SampleFMintegrate.f95 is a sample program using FM_INTEGRATE.

SampleFMintegrate.chk is the output from the SampleFMintegrate program.

OscillateFM.f95 is a program that uses FM_INTEGRATE to integrate sin(1/x) from 0 to 1.

OscillateFM.chk is the output from the OscillateFM program.

** Ordinary Differential Equations **

RK14FM.f95
contains FM_RK14, a multiple-precision subroutine for ordinary differential

equations (initial value problems).

DiffEqFM.f95 is a sample program using FM_RK14.

DiffEqFM.chk is the output from the DiffEqFM program.

** Real Roots **

SecantFM.f95 contains FM_SECANT, a multiple-precision root-finding subroutine.

RootsFM.f95 is a sample program using routines in files SecantFM and FprimeFM.

RootsFM.chk is the output from the RootsFM program.

** Real Linear Systems **

LinSolveFM.f95 contains FM_LIN_SOLVE, a routine for solving systems of linear equations.
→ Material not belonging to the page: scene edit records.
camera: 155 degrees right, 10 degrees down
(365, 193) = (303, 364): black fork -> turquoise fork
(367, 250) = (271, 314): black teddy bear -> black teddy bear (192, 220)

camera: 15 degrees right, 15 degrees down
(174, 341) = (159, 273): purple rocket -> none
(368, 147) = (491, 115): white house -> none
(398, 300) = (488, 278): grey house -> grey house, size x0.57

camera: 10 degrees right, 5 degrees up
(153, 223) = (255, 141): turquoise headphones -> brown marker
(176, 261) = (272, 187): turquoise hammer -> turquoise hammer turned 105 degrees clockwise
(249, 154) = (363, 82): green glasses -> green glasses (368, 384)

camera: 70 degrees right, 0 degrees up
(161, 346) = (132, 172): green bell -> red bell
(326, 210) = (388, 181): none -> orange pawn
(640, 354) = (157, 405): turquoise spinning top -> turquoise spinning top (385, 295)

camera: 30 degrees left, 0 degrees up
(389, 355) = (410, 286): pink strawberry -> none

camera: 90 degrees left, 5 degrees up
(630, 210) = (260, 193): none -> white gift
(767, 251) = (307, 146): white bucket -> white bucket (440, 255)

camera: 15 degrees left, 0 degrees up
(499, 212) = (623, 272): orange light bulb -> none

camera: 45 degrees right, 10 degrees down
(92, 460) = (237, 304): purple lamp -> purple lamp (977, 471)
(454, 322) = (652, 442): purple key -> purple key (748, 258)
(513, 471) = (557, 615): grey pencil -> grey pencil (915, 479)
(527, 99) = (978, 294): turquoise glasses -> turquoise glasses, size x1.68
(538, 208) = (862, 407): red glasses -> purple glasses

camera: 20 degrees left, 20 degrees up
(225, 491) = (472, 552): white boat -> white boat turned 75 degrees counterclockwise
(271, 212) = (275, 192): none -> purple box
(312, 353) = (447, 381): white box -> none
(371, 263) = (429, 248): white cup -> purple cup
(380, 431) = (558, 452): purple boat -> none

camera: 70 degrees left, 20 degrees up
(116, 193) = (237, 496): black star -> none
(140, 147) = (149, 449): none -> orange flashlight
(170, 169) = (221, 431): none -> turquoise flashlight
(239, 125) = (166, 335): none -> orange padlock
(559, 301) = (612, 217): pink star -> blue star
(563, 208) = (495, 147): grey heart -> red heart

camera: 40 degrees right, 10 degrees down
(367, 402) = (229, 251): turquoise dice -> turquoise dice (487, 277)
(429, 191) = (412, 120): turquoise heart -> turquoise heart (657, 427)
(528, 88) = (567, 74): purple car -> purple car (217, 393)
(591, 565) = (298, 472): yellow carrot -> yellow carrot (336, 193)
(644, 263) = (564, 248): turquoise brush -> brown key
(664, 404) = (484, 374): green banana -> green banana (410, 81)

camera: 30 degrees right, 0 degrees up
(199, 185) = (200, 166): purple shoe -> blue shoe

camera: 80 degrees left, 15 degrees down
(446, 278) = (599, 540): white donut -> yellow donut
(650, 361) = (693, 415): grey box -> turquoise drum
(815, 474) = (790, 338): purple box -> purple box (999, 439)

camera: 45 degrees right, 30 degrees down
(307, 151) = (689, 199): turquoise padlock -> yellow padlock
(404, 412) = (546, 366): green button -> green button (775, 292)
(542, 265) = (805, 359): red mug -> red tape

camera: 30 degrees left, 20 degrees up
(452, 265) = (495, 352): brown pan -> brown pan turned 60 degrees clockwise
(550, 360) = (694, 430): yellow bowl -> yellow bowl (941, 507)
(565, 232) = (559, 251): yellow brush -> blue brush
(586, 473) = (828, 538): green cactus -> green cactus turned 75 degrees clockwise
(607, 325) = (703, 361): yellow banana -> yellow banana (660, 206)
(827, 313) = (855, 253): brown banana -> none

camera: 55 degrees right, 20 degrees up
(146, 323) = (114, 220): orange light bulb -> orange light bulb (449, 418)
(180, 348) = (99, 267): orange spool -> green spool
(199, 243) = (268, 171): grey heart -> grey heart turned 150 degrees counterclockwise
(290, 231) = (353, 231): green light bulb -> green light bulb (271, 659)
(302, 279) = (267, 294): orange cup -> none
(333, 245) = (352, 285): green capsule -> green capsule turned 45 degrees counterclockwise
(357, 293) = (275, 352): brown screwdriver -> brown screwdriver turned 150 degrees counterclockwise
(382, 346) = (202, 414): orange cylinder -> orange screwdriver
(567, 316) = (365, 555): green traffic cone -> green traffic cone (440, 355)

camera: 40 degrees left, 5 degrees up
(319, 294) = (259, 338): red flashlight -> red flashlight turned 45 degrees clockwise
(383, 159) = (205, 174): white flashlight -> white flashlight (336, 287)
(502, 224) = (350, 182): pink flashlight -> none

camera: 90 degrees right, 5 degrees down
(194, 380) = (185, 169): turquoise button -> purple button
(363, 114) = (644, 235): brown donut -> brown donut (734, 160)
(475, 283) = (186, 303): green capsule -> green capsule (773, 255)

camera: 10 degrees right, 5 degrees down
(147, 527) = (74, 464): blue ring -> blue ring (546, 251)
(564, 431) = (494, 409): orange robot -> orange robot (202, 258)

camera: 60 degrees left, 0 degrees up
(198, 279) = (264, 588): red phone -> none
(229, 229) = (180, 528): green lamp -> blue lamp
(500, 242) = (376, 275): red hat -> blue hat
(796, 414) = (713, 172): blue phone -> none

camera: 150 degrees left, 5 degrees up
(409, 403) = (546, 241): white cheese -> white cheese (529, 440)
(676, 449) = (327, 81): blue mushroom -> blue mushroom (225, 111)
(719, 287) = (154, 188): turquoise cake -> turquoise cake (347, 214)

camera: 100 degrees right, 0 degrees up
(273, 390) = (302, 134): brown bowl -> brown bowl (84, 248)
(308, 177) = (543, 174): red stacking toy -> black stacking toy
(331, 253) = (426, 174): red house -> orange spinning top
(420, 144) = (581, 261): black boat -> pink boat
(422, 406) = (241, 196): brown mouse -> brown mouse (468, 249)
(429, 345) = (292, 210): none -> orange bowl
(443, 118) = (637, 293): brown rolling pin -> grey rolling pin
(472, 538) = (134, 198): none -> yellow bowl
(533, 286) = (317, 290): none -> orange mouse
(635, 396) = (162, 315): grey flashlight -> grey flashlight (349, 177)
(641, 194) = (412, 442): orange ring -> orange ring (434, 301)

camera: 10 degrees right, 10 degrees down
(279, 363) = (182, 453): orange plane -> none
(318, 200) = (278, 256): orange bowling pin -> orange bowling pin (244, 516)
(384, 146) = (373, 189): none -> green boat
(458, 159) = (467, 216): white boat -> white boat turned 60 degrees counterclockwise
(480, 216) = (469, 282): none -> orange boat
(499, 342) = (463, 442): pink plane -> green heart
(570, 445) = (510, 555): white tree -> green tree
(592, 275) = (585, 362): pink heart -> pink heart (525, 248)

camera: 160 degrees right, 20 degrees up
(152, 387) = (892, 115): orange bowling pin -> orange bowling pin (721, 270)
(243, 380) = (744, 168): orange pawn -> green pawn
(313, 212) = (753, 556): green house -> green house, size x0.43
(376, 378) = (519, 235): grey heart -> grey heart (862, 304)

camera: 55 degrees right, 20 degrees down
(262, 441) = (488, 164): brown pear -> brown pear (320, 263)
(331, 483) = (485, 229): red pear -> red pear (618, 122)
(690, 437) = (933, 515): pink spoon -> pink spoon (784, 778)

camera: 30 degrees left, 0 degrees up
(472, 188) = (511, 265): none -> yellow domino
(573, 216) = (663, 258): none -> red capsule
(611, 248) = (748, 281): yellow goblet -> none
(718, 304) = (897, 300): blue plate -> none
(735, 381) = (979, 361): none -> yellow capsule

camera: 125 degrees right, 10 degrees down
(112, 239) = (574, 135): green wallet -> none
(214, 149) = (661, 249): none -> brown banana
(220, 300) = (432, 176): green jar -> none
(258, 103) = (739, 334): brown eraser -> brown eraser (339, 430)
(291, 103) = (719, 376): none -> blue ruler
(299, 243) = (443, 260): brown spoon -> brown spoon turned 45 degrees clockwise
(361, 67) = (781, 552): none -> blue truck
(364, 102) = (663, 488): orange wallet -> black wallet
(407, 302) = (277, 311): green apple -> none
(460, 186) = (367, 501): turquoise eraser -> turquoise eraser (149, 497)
InverseFM.f95 contains FM_INVERSE, a routine for finding the inverse of a real matrix.

GeneqFM.f95
contains FM_GENEQ, a routine that generates the system of normal equations

for solving a linear least-squares problem.

HarmonicFitFM.f95 is a sample program using routines in files GeneqFM and LinSolveFM.

HarmonicFitFM.chk is the output from the HarmonicFitFM program.

** Complex Roots **

SecantZM.f95
contains ZM_SECANT, a multiple-precision root-finding subroutine

for complex functions.

RootsZM.f95 contains ZM_ROOTS, a subroutine that tries to find many roots for complex functions.

AllRootsZM.f95 is a sample program using routines in file RootsZM.

AllRootsZM.chk is the output from the AllRootsZM program.

** Complex Linear Systems and Eigenvalues **

LinSolveZM.f95
contains ZM_LIN_SOLVE, a routine for solving systems of linear equations

having complex coefficients.

InverseZM.f95 contains ZM_INVERSE, a routine for finding the inverse of a complex matrix.

EigenSystemFM.f95
is a sample program that tries to find the complex eigenvalues and eigenvectors

of a real matrix.

It uses routines in files LinSolveFM, RootsZM, FprimeZM, LinSolveZM, and InverseZM.

EigenSystem.chk is the screen output from the EigenSystem program.

EigenSystem.out is the file output from the EigenSystem program.